Pub landlady avoids jail after admitting £100,000 VAT fraud
A pub landlady carried out a £100,000 tax fraud by submitting fictitious VAT returns, a court heard.
Sharon Roy-Munro, who ran the Ferry Boat Inn in the village of Church Laneham, used the false returns to obtain tax refunds for the business.
Jonathon Dee, prosecuting at Lincoln Crown Court on Tuesday, said Roy-Munro not only submitted the false returns when she was running the pub but continued to submit them for months after she went out of business.
The fraud came to light when the VAT authorities carried out checks on her business because they had received VAT returns over a lengthy period which resulted in regular refunds being paid out.
Mr Dee said: “The VAT authorities became concerned and began an investigation. This started at the pub which the defendant was purporting to run. She wasn’t there.
“An alternative address was found for her in York. In December 2017 she was visited by the investigating officers.
“Mrs Roy-Munro accepted straight away that the claims were false. She said she and her husband were made bankrupt in 2015 and she had continued to submit VAT returns as if she was still trading.
“A total of 36 VAT returns were submitted seeking payments back from Her Majesty’s Revenue and Customs. Three quarterly returns were made in 2014 and thereafter monthly returns were made. A total of £111,821 was repaid to them.”
Roy-Munro was interviewed and admitted she had not kept proper accounts while running the pub. She said the tenancy of the Ferry Boat ended because she and her husband were made bankrupt.
Mr Dee said “She said she submitted the false returns because they needed a source of income.”

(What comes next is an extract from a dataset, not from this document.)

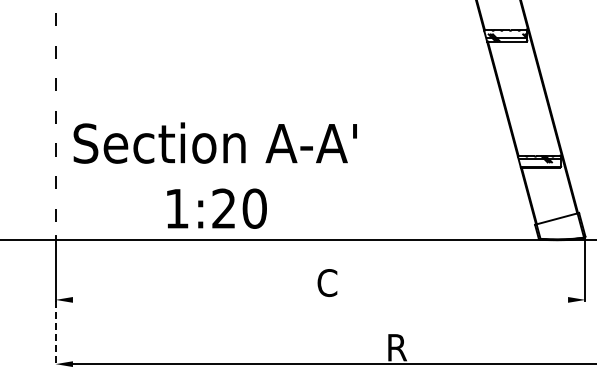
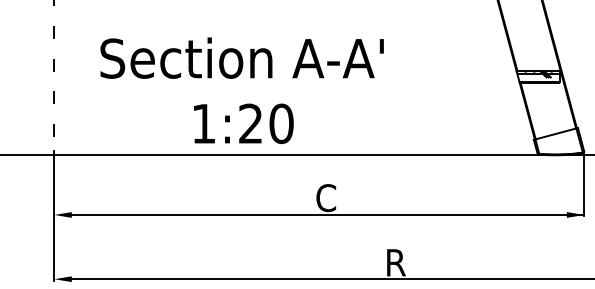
text: (214, 175) -> (241, 90), moved
line: (324, 299) -> (323, 214), added
line: (55, 333) -> (54, 248), dashed -> solid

Sharon Roy-Munro, 50, of Heworth Road, York, admitted a charge of knowingly being involved in the fraudulent evasion of Value Added Tax between April 3, 2014, and October 31, 2017. She was given a two-year jail sentence suspended for two years and 200 hours of unpaid work.
A hearing to consider the confiscation of her assets under the Proceeds of Crime Act was deferred until July.

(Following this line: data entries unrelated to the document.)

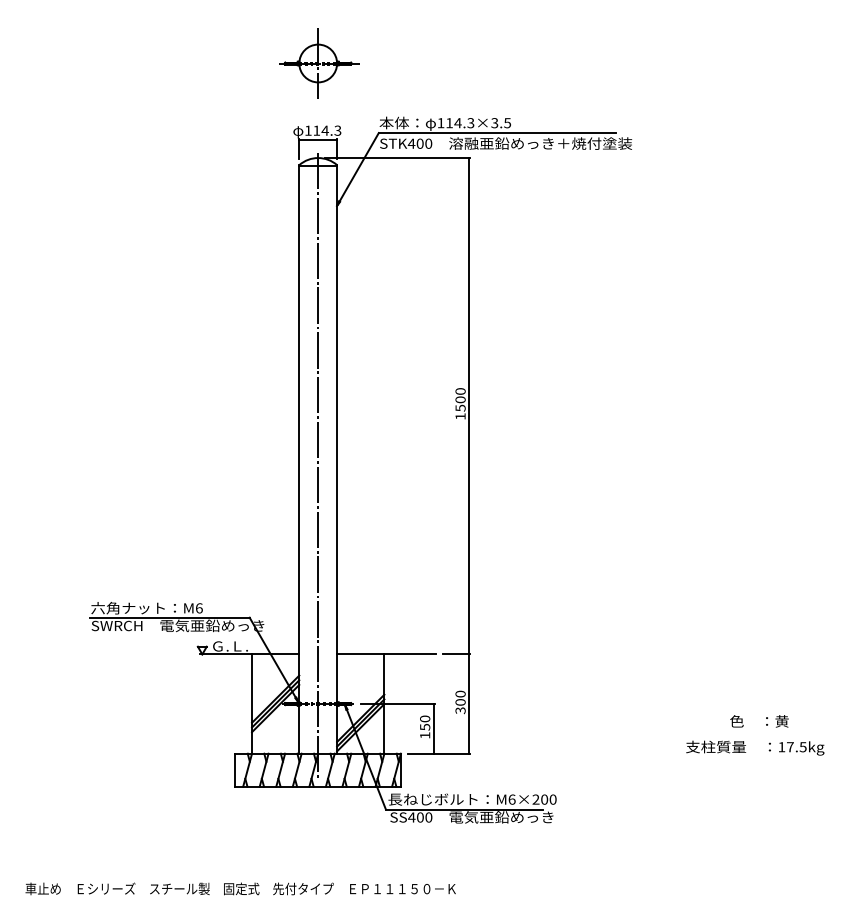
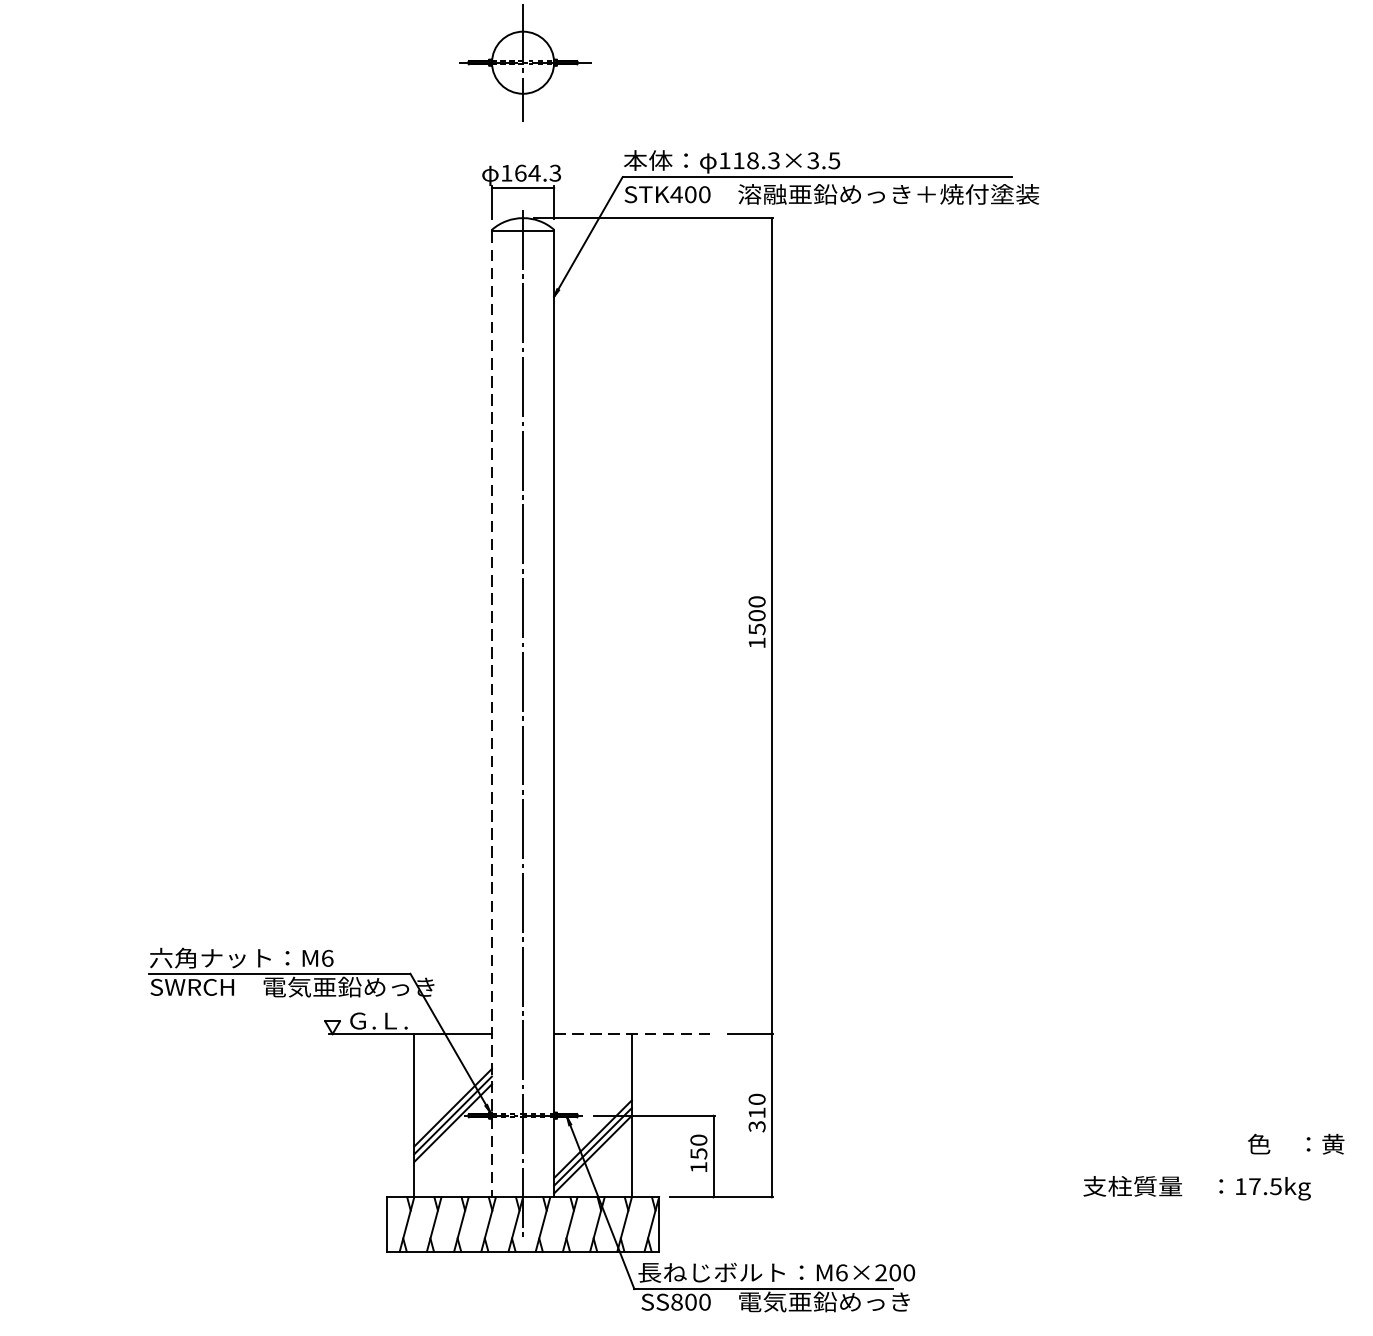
text: (457, 123) -> (752, 161), 114.3×3.5 -> 118.3×3.5
text: (316, 130) -> (520, 172), 114.3 -> 164.3
line: (299, 459) -> (492, 713), solid -> dashed
line: (386, 654) -> (635, 1034), solid -> dashed
text: (460, 702) -> (756, 1113), 300 -> 310
text: (759, 721) -> (1296, 1144), moved
text: (755, 747) -> (1197, 1187), moved
text: (411, 817) -> (676, 1302), SS400 -> SS800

Judge Andrew Easteal said: “It seems beyond question that when you and your husband embarked on the business that you did so with only legitimate intentions and no doubt a great deal of enthusiasm and optimism.
“Looking at the way this unfolded those positives must have disintegrated very rapidly until barely a year later the harsh reality dawned that you were facing bankruptcy.
“Over a period of three and a half years you cheated the Revenue of well in excess of £100,000.
“What you did on the face of it richly deserves you being sent to prison today right now. It is by the very finest of margins that I am persuaded not to take that course.”
Danielle Graham, in mitigation, said that after Roy-Munro’s tenancy of the pub ended she also lost her accommodation: “The money was spent on day to day living expenses.
“There are mitigating factors. This is a woman of good character. She had demonstrated her remorse by way of her early admissions to the Revenue.
“A significant amount of time has passed since the offending came to light in December 2017. She has been fully aware of the potential outcome of these proceedings since then. During that time she has managed to stay out of trouble and has obtained a job in the pub trade.
“She has brought shame on her family. She is not someone who is ever likely to come before these courts again.”